It’s hard to think one of the best bobsledders in the world has the same set of challenges as a 10-year-old.
But, that’s exactly what Olympic gold medalist Elana Meyers Taylor is working with Classroom Champions to convey. Founded in 2009 by Steve Mesler, a bobsledder who also won Olympic gold in 2010, and his sister, Dr. Leigh Parise, an education researcher, Classroom Champions enlisted the help of world-class athlete mentors like Meyers Taylor to teach students fundamental social emotional learning techniques. Qualities like conflict resolution, emotional reasoning, grit and determination are taught to K-8 students through digestible methods kids will gravitate towards.

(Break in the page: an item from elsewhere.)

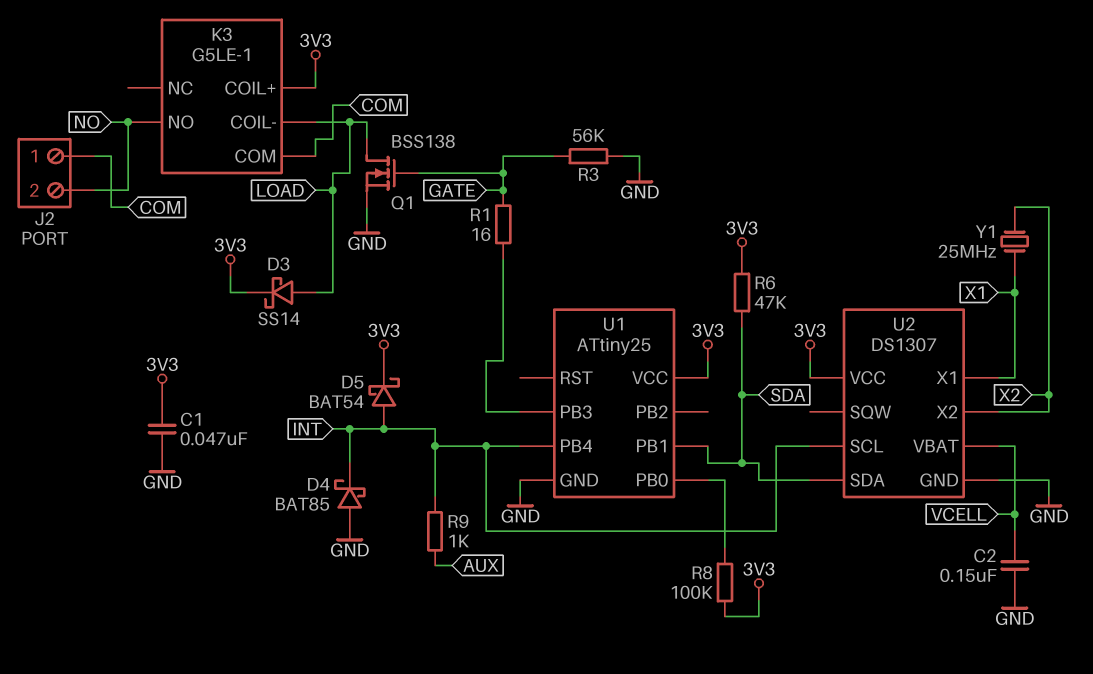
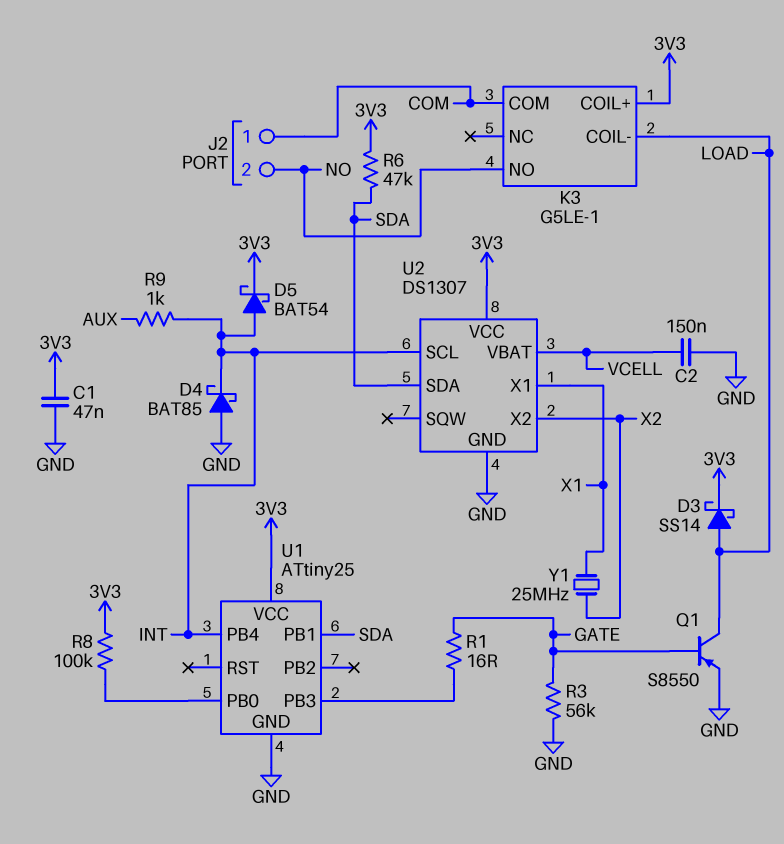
Q1: NMOS BSS138 (G GATE, D LOAD, S GND) -> PNP S8550 (B GATE, C LOAD, E GND)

They have recently partnered with the Education for Persistence and Innovation Center (EPIC), a global interdisciplinary research center at Teachers College, Columbia University, dedicated to figuring out how to turn failure into learning opportunities toward success. Together, the two organizations use techniques from cognitive science, social-cultural psychology, neuropsychology, oral history, and education to study the critical role that failure plays as a catalyst for learning, innovation, and career development. Classroom Champions puts this to practice each day with its classroom programming.

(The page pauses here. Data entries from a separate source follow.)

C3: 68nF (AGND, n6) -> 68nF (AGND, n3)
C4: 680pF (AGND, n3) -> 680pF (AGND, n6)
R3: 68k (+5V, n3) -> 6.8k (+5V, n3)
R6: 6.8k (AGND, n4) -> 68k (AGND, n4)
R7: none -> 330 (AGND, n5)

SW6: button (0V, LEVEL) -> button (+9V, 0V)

“We aim to make it really understandable,” said Meyers Taylor, who works alongside educators and staff from Classroom Champions to create virtual workshops to ensure she’s articulating the appropriate educational goals for each classroom. “Bobsledding taught me the value of setting short-term goals to eventually get to the long-term goal, which was the gold. If my aim is to get stronger, I need to commit to lifting a certain amount of weight in a workout—if one of my kids’ wants an A, their plan needs to focus on getting today’s homework assignment completed,” she explained.
The Georgia-native shared that she and her husband are raising a son with Down syndrome, so this work hits home for her.
“Although some children who have Down syndrome, like my son, are energetic and sociable , there are other opportunities for social-emotional growth that I’ve learned can be fostered through some of the components I support through my involvement with Classroom Champions,” Meyers Taylor said.
Studies have shown that in schools where Social and Emotional Learning (SEL) programs are implemented, students have improved in each of the five categories – skills, academics, social behavior, emotional distress, attitudes and conduct problems – by at least 20 percent, with skills increase being the largest, going from 21.5 percent to 78.5 percent.
“Classroom Champions’ goal is to help kids understand that these Olympic athletes are just like them: human,” said Mesler. “They’ve just learned how to manage their emotions in a way that allows them to push through challenges even if they didn’t think they could. It sounds daunting, so that’s why we’re offering these tools to students early on in life to get them on the right path for success as they grow older.”